Den Unterschied zwischen Kolonie und Schutzgebiet nicht kennend, wird unter Mißbrauch des vielzitierten Buches: "Volk ohne Raum" von Hans Grimm über den "Deutschen Kolonialismus" berichtet. Wie aber sah dieser nun im Vergleich zu dem Kolonialismus der übrigen europäischen Staaten tatsächlich aus? Zunächst war Reichskanzler Bismarck ganz und gar gegen den Erwerb von Kolonien: "Ich will auch gar keine Kolonien, sie sind bloß zu Versorgungsposten gut. Diese Kolonialgeschichte wäre für uns genau so wie der seidene Zobelpelz in polnischen Adelsfamilien, die keine Hemden haben", sagte er 1871. So übernahmen private Unternehmer die Aufgabe. Der Bremer Kaufmann Adolf Lüderitz gilt als Gründer "Deutsch-Südwestafrikas" und der in Neuhaus an der Elbe geborene Arzt Dr. Carl Peters als Vater von "Deutsch-Ostafrika". Der in Frankfurt / Oder geborene Herrmann von Wißmann führte das Werk von Peters fort. Er schuf die ersten Naturschutzgebiete. Trotz der Proteste und schließlich des Aufstandes der ansässigen Araber, die am Sklavenhandel verdienten, erweiterte Wißmann die Verträge mit den Häuptlingen. Sein Kampf gegen die Sklaverei führte zur tatsächlichen Abschaffung des Menschenhandels in Ostafrika. Ein Sohn Wissmanns, der Tübinger Professor Dr. Hermann von Wissmann, berichtet anläßlich der Zerstörung des Wissmann-Denkmals vor der Universität durch protestierende Studenten am 15. September 1968: "Bezeichnend ist die Einstellung des derzeitigen Staatspräsidenten von Tansania, Nyere. Als dieser vor einigen Jahren in der Bundesrepublik war, wurde er vor seinem Abflug von einem Reporter befragt, warum gerade die Bundesrepublik das erste Land war, das er in Europa besuchte. Er antwortete, dies sei selbstverständlich, habe doch sein Stamm einst Blutsbrüderschaft mit Hermann von Wißmann geschlossen."

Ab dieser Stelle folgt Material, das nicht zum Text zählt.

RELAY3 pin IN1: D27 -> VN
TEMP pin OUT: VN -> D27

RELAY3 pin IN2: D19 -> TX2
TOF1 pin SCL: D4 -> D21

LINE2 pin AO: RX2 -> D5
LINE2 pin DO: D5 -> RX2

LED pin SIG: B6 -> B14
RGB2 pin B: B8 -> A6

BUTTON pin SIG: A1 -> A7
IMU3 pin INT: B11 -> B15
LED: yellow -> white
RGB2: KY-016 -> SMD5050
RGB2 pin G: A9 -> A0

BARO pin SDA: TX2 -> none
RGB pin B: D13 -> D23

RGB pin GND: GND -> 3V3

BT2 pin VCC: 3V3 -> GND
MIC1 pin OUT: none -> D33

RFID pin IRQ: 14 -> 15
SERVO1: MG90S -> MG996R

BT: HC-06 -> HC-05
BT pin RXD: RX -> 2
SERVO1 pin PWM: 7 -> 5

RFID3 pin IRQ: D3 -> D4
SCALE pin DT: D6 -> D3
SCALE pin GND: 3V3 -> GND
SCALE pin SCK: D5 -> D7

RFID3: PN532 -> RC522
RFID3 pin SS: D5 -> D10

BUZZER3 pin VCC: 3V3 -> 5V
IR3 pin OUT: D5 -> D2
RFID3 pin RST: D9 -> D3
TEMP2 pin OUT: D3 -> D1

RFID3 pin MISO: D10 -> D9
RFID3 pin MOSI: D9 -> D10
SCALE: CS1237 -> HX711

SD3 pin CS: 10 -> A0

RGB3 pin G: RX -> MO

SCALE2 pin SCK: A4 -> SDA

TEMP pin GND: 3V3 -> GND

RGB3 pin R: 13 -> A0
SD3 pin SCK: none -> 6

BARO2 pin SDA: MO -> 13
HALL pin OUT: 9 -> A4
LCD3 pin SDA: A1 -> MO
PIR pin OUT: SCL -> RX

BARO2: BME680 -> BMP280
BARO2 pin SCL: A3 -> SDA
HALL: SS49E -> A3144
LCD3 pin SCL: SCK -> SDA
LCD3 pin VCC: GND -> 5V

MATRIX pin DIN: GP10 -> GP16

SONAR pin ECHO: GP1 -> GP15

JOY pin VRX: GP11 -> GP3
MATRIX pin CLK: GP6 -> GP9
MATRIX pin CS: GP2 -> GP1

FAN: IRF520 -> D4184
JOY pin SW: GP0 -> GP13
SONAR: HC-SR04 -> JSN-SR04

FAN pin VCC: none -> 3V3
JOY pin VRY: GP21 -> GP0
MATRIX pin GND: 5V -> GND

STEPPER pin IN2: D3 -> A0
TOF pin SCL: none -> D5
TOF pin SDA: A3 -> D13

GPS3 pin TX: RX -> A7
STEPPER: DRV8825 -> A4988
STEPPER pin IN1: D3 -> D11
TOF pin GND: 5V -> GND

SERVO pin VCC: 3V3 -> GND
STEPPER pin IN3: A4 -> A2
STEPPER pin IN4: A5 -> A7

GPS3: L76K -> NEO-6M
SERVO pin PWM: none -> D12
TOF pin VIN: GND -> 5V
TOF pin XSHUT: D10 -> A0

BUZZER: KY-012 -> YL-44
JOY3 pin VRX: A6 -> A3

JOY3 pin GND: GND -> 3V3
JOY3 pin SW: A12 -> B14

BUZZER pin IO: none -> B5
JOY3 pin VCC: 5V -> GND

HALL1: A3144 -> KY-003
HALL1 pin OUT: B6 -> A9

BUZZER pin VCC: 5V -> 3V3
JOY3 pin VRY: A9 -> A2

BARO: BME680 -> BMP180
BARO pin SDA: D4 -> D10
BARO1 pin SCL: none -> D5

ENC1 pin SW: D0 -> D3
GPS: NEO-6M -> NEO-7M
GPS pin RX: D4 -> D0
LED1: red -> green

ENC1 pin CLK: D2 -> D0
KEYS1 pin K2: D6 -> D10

Solche Aussagen werfen ein deutlicheres Licht auf die deutsche Kolonialgeschichte als überzeichnete Darstellungen des kolonialen Herrenmenschen, welcher der Deutsche nie war und auch nie sein wollte. Der ehemalige Ausländerbeauftragte von Hamburg-Wandsbek Michael Kossizigaa aus Tansania brachte den Vergleich europäischer Kolonialgeschichte auf den Punkt: "Deutsche bauen, Engländer klauen" und weiter "Die Franzosen sind genau wie die Engländer. Meine Frau ist aus Togo und dort weiß man das ... Die Deutschen haben immer viel getan für die einheimische Bevölkerung, sie haben viel aufgebaut. Die Engländer und Franzosen haben nichts getan, sondern der einheimischen Bevölkerung alles weggenommen."

Auf den zweiten Teil der ZDF-Inszenierung darf man gespannt sein.